Deputado Ronaldo Fonseca lança na Câmara campanha “Pare de dirigir teclando”
A campanha, cuja mensagem é um alerta para a redução de acidentes de trânsito no País, conta com o apoio de vários clubes de motociclistas do Distrito Federal, além de entidades representativas do setor.
08/06/2016 às 18:50:00 | 783 visualizações
Presidente da Frente Parlamentar em Defesa dos Motociclistas na Câmara, o deputado Ronaldo Fonseca (DF), líder do Pros, lançou a campanha “Pare de dirigir teclando!” nesta quarta-feira (8) na Câmara dos Deputados.
A campanha, cuja mensagem é um alerta para a redução de acidentes de trânsito no País, conta com o apoio de vários clubes de motociclistas do Distrito Federal, além de entidades representativas do setor.
Homenagem
Ronaldo Fonseca comentou a recente manifestação, realizada por motociclistas do Distrito Federal, em homenagem ao servidor público Antonio Eduardo da Silva Mendes, de 52 anos, morto no domingo (22) ao ter a moto atingida por um veículo em uma avenida do Sudoeste, em Brasília. Testemunhas afirmam que a motorista do veículo digitava ao celular no momento do acidente.
Dados
“Em 2015, 12 mil pessoas morreram em acidentes envolvendo motocicletas. Houve um aumento de 280% na última década. Acidentes com moto são responsáveis pelo aumento de 115% no número de internações em hospitais públicos. Essas internações custam cerca de 30 milhões por ano para o SUS. São [aproximadamente] 23 milhões de motos circulando, representando 28% do total de todos os veículos no Brasil”, destacou Fonseca.
O Código de Trânsito Brasileiro prevê que dirigir falando no telefone celular é uma infração média, passível de multa e perda de 5 pontos na carteira. Mas, a partir de 5 de novembro deste ano, a infração passará a ser gravíssima e terá valor reajustado.

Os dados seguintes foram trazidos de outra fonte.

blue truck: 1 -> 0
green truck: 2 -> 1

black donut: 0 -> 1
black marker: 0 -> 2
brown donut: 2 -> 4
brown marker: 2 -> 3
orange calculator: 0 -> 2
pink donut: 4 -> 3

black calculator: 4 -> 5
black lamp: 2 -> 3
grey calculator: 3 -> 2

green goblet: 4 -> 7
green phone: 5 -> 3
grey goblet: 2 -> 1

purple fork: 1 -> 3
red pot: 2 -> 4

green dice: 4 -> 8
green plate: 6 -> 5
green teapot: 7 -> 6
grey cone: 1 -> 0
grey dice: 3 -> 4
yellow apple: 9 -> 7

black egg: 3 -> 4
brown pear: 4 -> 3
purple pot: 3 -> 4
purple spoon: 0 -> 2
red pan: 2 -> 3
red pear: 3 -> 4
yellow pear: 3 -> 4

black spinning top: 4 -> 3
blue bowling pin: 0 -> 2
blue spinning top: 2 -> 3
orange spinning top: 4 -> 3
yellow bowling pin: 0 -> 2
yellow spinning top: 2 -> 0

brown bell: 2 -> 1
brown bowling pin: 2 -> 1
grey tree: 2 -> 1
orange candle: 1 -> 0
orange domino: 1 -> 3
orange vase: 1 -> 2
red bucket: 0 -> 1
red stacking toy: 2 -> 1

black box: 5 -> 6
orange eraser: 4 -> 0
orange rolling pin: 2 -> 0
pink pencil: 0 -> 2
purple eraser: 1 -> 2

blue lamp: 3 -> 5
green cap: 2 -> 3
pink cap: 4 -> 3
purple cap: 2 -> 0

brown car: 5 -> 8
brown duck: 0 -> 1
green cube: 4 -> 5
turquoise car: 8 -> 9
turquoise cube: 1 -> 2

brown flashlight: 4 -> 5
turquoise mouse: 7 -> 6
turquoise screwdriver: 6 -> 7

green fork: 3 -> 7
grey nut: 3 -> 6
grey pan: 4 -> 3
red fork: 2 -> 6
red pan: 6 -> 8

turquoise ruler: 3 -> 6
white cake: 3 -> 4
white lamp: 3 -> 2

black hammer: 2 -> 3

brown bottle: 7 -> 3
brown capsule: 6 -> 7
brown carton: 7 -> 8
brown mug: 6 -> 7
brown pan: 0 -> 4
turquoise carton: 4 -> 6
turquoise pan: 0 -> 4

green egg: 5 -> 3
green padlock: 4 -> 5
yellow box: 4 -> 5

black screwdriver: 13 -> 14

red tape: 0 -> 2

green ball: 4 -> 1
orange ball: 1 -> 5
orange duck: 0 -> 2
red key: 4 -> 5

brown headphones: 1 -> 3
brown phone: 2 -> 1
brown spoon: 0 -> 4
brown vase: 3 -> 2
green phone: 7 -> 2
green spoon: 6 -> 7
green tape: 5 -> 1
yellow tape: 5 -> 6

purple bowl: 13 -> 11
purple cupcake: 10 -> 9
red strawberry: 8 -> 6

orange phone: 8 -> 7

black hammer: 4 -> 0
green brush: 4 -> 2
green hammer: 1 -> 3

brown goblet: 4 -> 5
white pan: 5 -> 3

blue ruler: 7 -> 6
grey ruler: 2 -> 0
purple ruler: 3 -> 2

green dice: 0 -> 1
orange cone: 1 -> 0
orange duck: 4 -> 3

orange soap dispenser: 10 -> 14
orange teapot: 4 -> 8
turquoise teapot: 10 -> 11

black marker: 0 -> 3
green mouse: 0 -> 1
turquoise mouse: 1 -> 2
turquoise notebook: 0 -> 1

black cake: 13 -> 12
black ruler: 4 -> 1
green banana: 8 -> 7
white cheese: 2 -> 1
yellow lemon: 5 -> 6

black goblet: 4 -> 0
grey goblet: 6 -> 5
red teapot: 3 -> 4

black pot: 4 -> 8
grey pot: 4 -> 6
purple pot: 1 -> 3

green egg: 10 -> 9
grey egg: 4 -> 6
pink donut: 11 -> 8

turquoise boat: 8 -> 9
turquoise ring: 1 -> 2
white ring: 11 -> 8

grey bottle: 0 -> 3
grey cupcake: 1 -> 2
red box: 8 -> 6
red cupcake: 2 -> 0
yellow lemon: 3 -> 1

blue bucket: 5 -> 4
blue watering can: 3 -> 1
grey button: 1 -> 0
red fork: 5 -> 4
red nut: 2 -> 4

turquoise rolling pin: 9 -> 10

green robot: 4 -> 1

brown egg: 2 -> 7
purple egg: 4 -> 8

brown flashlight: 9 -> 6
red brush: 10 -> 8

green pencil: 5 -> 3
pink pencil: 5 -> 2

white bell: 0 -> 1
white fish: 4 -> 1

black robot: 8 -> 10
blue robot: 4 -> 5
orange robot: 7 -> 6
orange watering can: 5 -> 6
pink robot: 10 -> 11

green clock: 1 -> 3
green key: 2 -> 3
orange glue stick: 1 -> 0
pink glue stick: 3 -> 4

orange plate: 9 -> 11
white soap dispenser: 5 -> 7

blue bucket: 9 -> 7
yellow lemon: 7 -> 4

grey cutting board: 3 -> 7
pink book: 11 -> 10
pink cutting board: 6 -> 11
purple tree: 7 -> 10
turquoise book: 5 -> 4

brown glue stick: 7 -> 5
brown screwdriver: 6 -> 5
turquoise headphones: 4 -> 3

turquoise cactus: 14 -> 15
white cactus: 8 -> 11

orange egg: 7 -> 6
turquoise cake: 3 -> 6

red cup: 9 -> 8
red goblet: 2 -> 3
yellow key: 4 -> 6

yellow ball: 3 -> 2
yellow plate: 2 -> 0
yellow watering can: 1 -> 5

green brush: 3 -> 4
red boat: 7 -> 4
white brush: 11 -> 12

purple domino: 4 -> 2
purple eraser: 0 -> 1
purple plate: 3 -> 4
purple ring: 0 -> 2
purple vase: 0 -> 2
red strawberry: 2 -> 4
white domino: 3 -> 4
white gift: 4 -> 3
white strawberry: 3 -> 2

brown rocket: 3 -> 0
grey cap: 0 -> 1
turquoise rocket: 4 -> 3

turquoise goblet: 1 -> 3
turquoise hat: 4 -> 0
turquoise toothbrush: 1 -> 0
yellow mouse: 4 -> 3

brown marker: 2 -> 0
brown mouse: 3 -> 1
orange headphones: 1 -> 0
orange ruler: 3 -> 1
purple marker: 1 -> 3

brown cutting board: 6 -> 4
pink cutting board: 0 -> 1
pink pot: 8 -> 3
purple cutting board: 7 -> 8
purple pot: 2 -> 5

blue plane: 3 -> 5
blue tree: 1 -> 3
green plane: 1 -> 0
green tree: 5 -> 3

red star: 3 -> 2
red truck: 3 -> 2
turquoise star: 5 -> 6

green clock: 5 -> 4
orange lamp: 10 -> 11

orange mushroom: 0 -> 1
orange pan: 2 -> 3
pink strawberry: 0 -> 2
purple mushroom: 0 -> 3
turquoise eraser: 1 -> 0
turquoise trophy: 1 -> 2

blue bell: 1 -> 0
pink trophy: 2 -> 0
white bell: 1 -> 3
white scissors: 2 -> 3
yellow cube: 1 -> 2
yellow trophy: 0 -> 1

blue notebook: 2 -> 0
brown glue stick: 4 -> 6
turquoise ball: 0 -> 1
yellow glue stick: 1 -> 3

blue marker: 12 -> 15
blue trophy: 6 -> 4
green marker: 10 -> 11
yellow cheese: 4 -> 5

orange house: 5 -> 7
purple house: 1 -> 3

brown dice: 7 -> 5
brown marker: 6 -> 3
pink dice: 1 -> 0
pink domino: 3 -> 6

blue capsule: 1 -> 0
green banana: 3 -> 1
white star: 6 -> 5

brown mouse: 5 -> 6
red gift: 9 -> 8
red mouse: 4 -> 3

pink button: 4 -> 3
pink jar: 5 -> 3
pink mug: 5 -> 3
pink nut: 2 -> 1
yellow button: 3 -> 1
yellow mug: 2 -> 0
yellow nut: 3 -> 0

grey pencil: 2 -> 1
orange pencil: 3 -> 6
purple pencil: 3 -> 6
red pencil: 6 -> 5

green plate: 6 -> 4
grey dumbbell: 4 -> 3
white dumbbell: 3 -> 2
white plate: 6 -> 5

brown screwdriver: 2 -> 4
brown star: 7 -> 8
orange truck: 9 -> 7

Segundo o governo dos Estados Unidos, onde 1,6 milhão de acidentes ocorrerem pelo uso do celular e provoca a morte de 11 adolescentes todos os dias, o risco de mandar mensagem ao volante é equivalente a dirigir depois de tomar quatro cervejas.
Dados obtidos da Polícia Civil do Distrito Federal (PCDF) e consolidados com as informações do Instituto Médico Legal (IML) e da Secretaria de Saúde mostram que o número de mortes envolvendo motocicletas vem aumentando nos últimos anos. Em 2014, por exemplo, 120 motocicletas estiveram envolvidas em acidentes com morte no Distrito Federal.